Al blitz eseguito alle prime ore degli inizi dello scorso mese di giugno tra la Lombardia e l’Emilia Romagna furono arrestati il capo dell’organizzazione ovvero la 35enne albanese L.S. residente a Rezzato (BS) finita in carcere e l’autista delle lucciole che si preoccupava di accompagnare le meretrici sul posto di lavoro (dietro compenso in danaro o natura attraverso prestazione sessuale) L.R. 61enne calabrese d’origine residente a Reggio Emilia finito ai domiciliari.
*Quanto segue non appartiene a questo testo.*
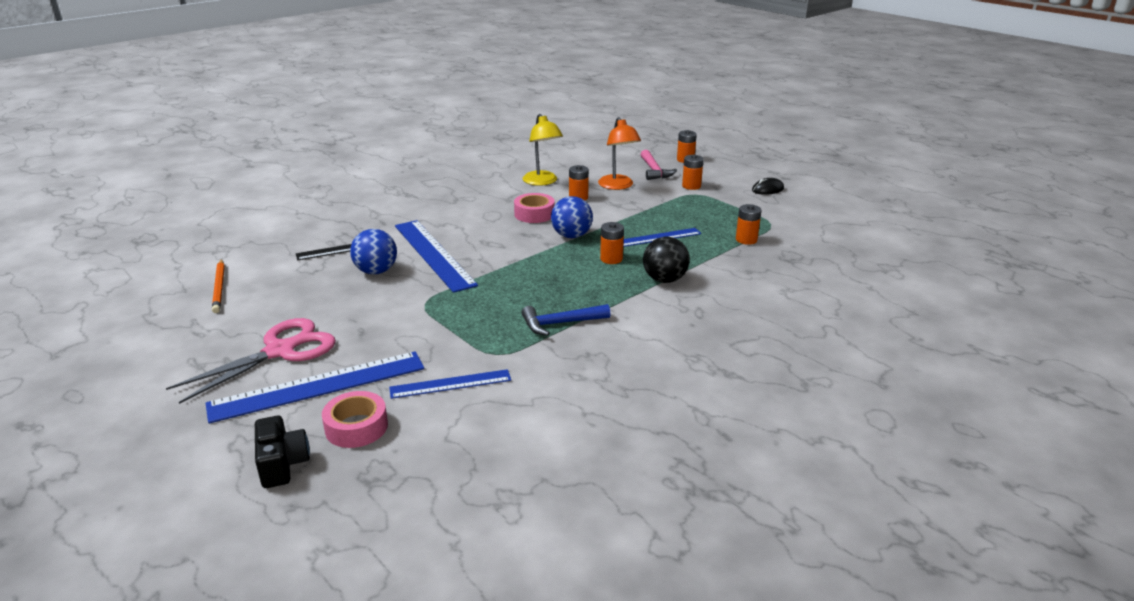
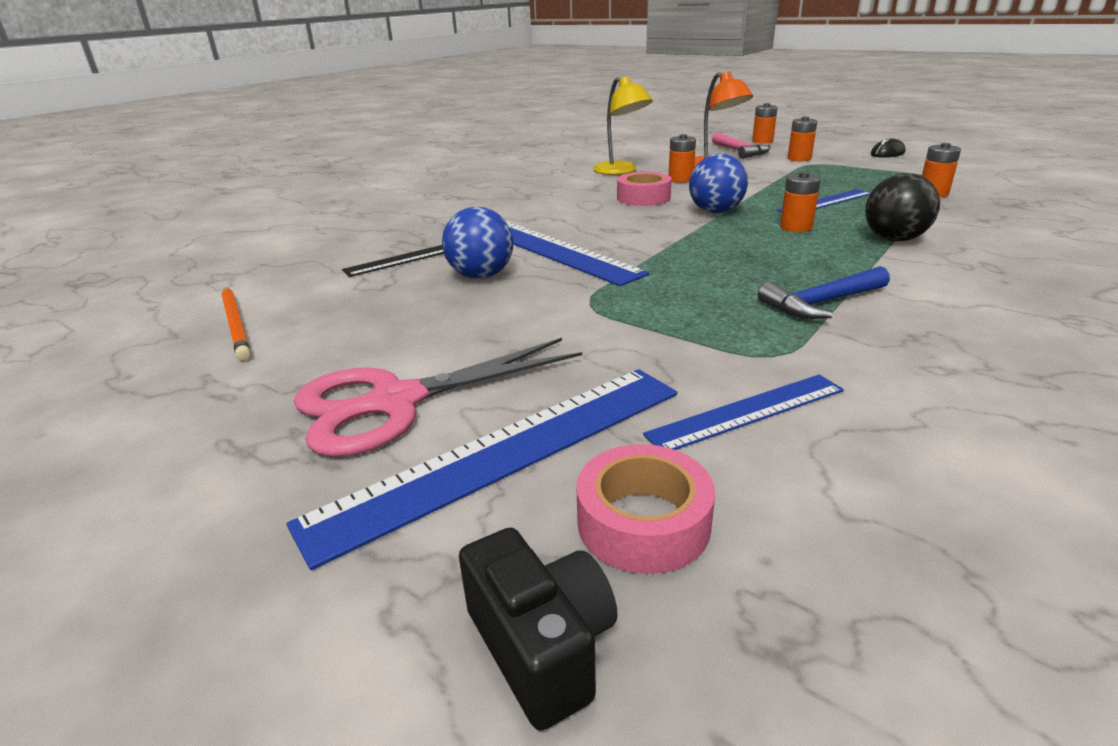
camera: 10 degrees left, 0 degrees up
(280, 351) = (394, 402): pink scissors -> pink scissors turned 150 degrees counterclockwise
In carcere finirono anche la 38enne rumena I.P. residente a Rezzato (BS) prima collaboratrice del capo dell’organizzazione che aveva tra i compiti quello di controllare le ragazze, contribuendo anche alla ricerca delle postazioni dove farle lavorare riscuotendo dalle stesse parte dei ricavati dell’attività di prostituzione ed E.O. albanese 27enne in Italia senza fissa dimora e rintracciato nel bresciano che aveva il compito di controllare durante l’attività le ragazze sfruttate.

Ai quattro si aggiungono gli odierni due arrestati mentre proseguono le ricerche dei restanti 3 componenti della banda ancora irreperibili e attivamente ricercati nell’intero territorio nazionale in quanto colpiti dalla stessa ordinanza di custodia cautelare in carcere.

L’indagine iniziata nel 2006 scaturiva da un’attività investigativa antidroga avviata di iniziativa dai Carabinieri del Nucleo Operativo di Castelnovo Monti su una fitta rete di spaccio di stupefacenti (nel corso della quale sono state arrestate 17 persone e sequestrate diversi etti di cocaina e anche una pistola) localizzato nei centri della Val d’Enza, in provincia di Reggio Emilia,   a riscontro della quale nel gennaio 2017 veniva tratto in arresto un 36enne cittadino albanese, tra i cui contatti telefonici era presente quale fornitrice abituale di quantitativi di droga, una connazionale 32enne, risultata poi essere uno dei capi e organizzatori del sodalizio criminale.

La successiva attività tecnica, corroborata da numerosissimi servizi di osservazione e pedinamento, permetteva di ricostruire un quadro esaustivo delle attività criminali gestite dagli associati, consistenti in prevalenza sullo sfruttamento di dieci giovani donne provenienti dall’Est Europa, incentrato sul tratto di strada lungo la via Emilia a confine con la Provincia di Parma. L’indagine, convenzionalmente denominata “Telepass”, si è successivamente ramificata disvelando anche le azioni delittuose di una serie di soggetti di nazionalità albanese dediti stabilmente alla commissione di furti e rapine in abitazione.